Em Portugal, a política deixou de ser uma actividade de relação. A derrapagem semântica alterou o conceito de democracia. A tentativa de homogenização da sociedade portuguesa é própria dos sistemas totalitários. E não é preciso atribuir as culpas apenas a Estaline: a forma de poder pessoal institucionalizou-se nas "democracias", através de métodos enganadores.
Ouço, com a regularidade possível, os programas de opinião pública das têvês. O vendaval de protestos já não se enquadra, somente, nos partidos políticos. O que pode ser perigoso, como rastilho para acidular acções inorgânicas, com consequências absolutamente imprevisíveis. A lógica do indistinto afirma uma retórica que tende a fazer desaparecer as referências e a pulverizar as normas. Não somos, redutoramente, um "país de costumes brandos e hábitos morigerados", como quis e impôs Salazar, com a censura, a polícia política e sicários estipendiados nos serviços e nos órgãos de comunicação social. Sei do que falo e conheço-lhes os nomes e as indignidades. Ontem como agora. Quando nos revoltamos, a explosão costuma ser violenta e impetuosa. O perturbador é que a nossa actualidade possui semelhanças inquietantes com factos ocorridos.

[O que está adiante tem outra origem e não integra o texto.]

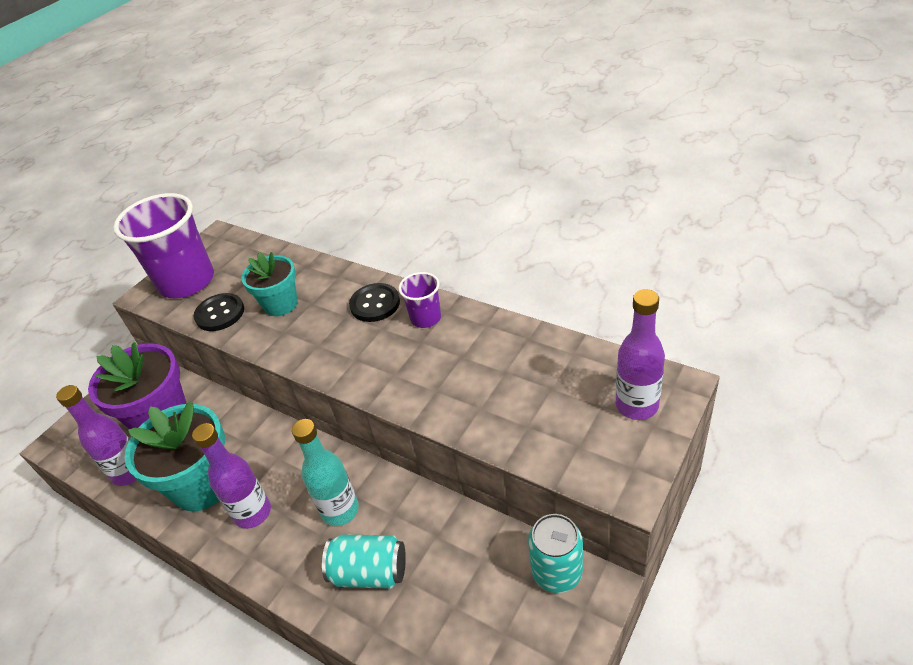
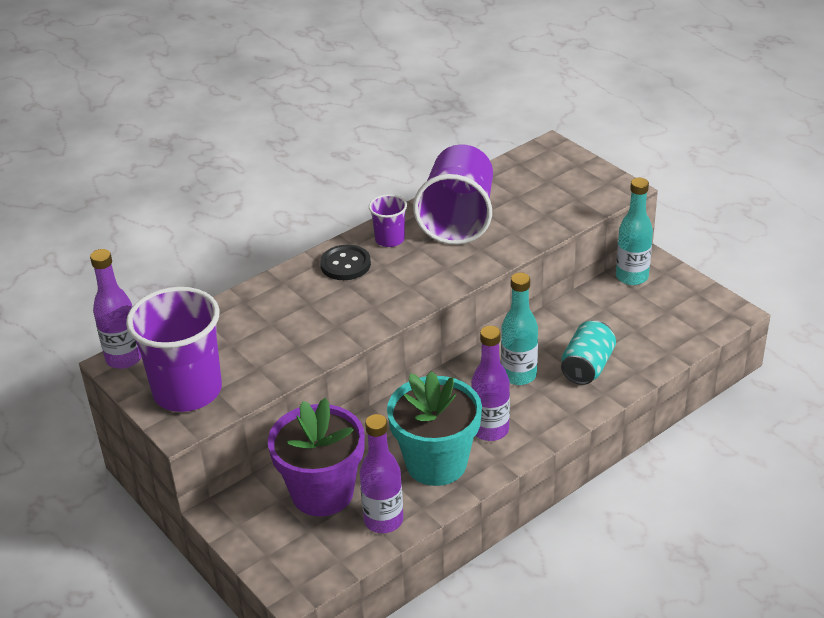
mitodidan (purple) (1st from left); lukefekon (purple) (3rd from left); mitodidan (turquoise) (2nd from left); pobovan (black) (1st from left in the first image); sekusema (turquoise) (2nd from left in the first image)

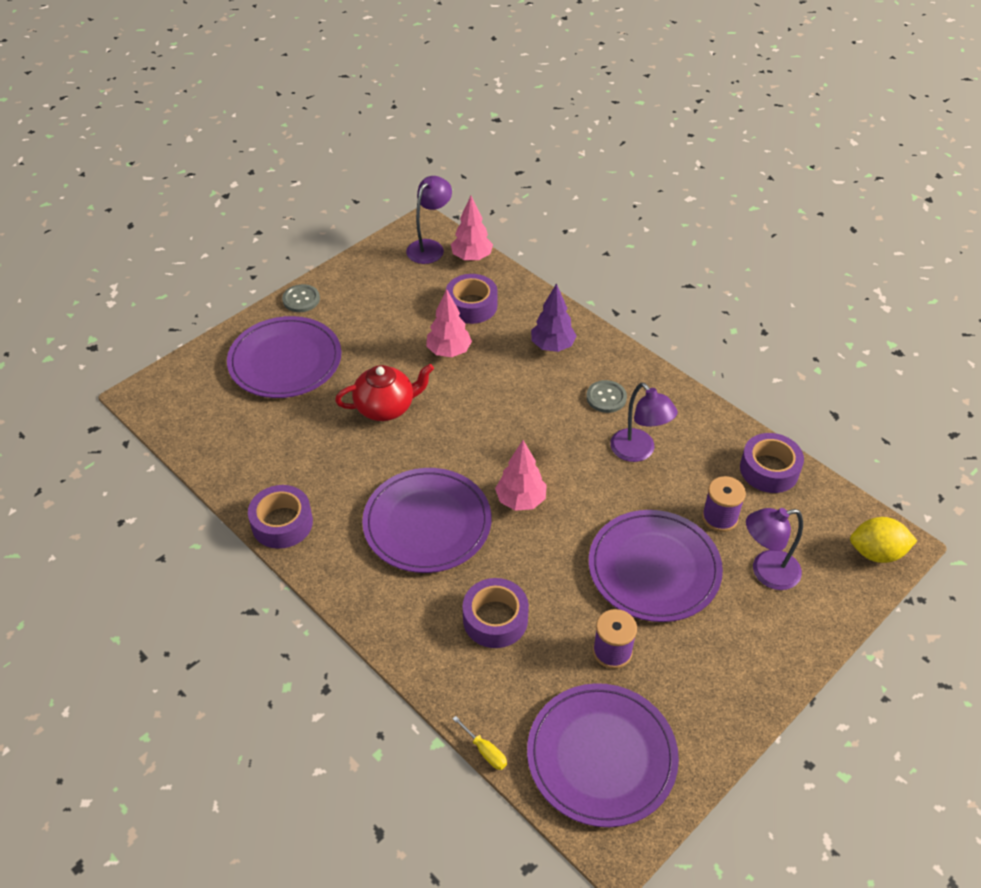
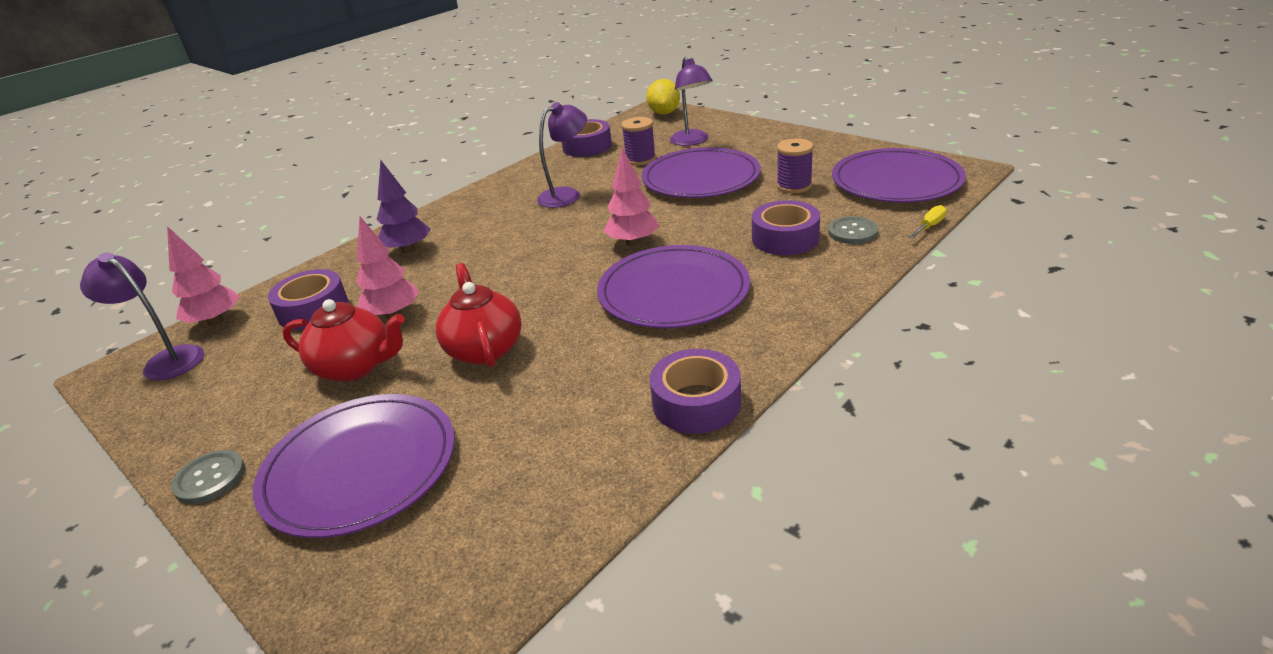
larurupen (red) (1st from left); pobovan (grey) (2nd from left)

A opressão "democrática" acentua-se. O Governo já deu sobejas provas de incompetência e de soberba. E, apesar de os resultados das políticas aplicadas asfixiarem a população, o sufoco aumenta: tanto Passos Coelho como Vítor Gaspar ameaçam, não tão veladamente, que a "austeridade" vai continuar sob outras configurações. Tudo isto deixou de ser uma vergonha para se transformar numa ignomínia. A questão dos enfermeiros é significativa.
Em que momento um indivíduo se transforma em cidadão? Quando a sua personalidade estabelece relações com a política, e na política actua, a transforma e a molda segundo as urgências e as necessidades da comunidade. O interregno trágico em que vivemos pode causar perplexidade no estrangeiro e em muitos de nós; porém, não passa de isso mesmo: interregno.
"Acusam-me de mágoa e desalento, / como se toda a pena dos meus versos / não fosse carne vossa, homens dispersos / e a minha dor a tua, pensamento." Cantou Carlos de Oliveira, num dos grandes sonetos da Resistência. "Seja a tristeza o vinho da vingança.